Columbia and Walla Walla Valleys – The Columbia and Walla Walla Valleys are located northeast of Willamette Valley, and actually shared with Washington State. These warmer, drier appellations are well-suited to the cultivation of red varieties like merlot, cabernet sauvignon, and syrah.

Rouge, Apple Gate, and Umpqua Valleys – These appellations are located southwest of Oregon. Although generally drier and warmer than the northern wine districts and well-suited to Bordeaux (like cabernet, merlot, and cabernet franc) and Rhone Valley (like syrah) varieties, each contains cooler microclimates allowing for successful cultivation of the Burgundian varieties that flourish in the Willamette Valley.

Washington – This state emerged in the mid-1970s as a promising young wine region and has become the second-largest wine-producing state in the United States, after California.
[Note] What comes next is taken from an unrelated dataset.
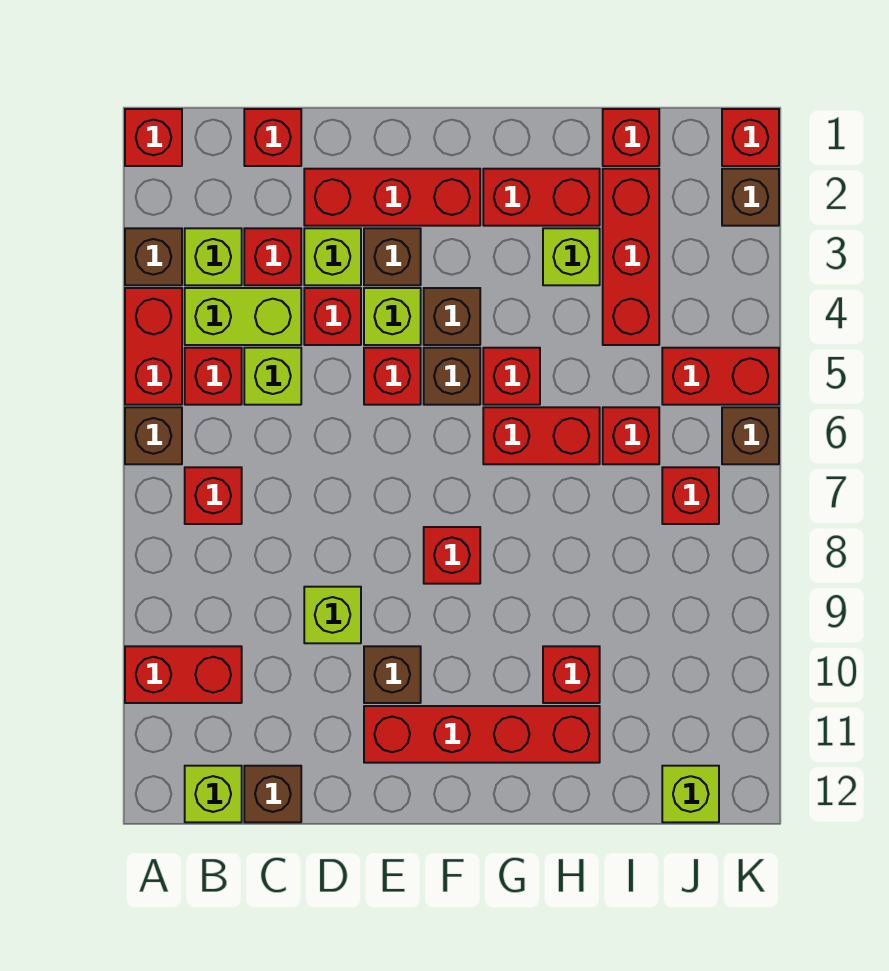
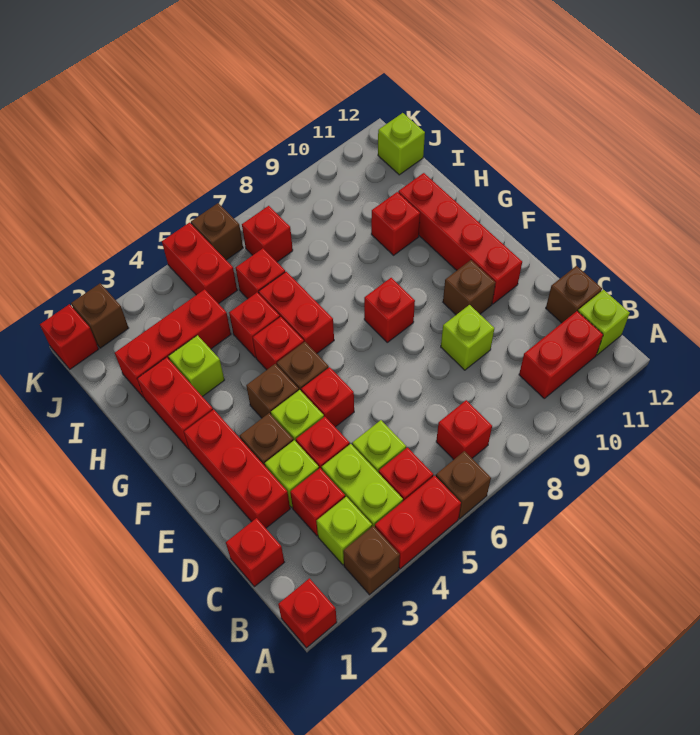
red brick A10:B10 level 1 -> red brick B10:B11 level 1
red brick I1 level 1 -> red brick H5 level 1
Washington’s wine industry boasts of more than 240 wineries, 300 wine grape growers and 29,000 acres, and its wines are sold in all 50 states and in more than 40 countries.

The eastern side of the Cascade Mountains is dry and almost desert-like, receiving only eight inches of rain annually. This area develops wines with fully-developed fruit flavors and lively acidity, attributed to its dry, volcanic soils.
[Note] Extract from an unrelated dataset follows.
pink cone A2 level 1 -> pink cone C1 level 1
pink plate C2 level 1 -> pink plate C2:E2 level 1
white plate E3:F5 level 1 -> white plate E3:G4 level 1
Texas – From the area around Dallas in the northeast to the western plains and the Hill Country of the south, growers and vintners are dedicated to the cultivation and production of high-quality grapes and wines. Texas’ wine industry is the fifth largest in the United States, with over 200 commercial vineyards and nearly 50 wineries in six defined viticultural areas.

Leading varieties include cabernet sauvignon, chardonnay, merlot, sauvignon blanc, and chenin blanc. Since Texas wine regions enjoy generally warm climates and alkaline soil, its wines have the rich fruit reminiscent of California wines balanced by the acidity and structure typical of French wines.

New York – The state has over 5,000 acres of wine grapevines, almost all of which planted in New York’s two finest winegrowing regions: Finger Lakes and Long Island. While the Finger Lakes boasts more wineries, Long Island produced the state’s best wines. Most local wineries feature merlot, the most widely-planted red grape on the island, as their signature variety. Long Island’s merlots are bright and fruity, with strong notes of black cherry and plum.

Virginia – Virginia’s winemaking tradition dates back to 400 years ago, spurred by Thomas Jefferson’s love of fine wine. Extreme weather conditions and unpredictable rains at harvest time confront Virginia winemakers and grape growers with challenges, but growing expertise in grae and vineyard selection and harvesting practices has helped state winemakers produce consistently high quality wines.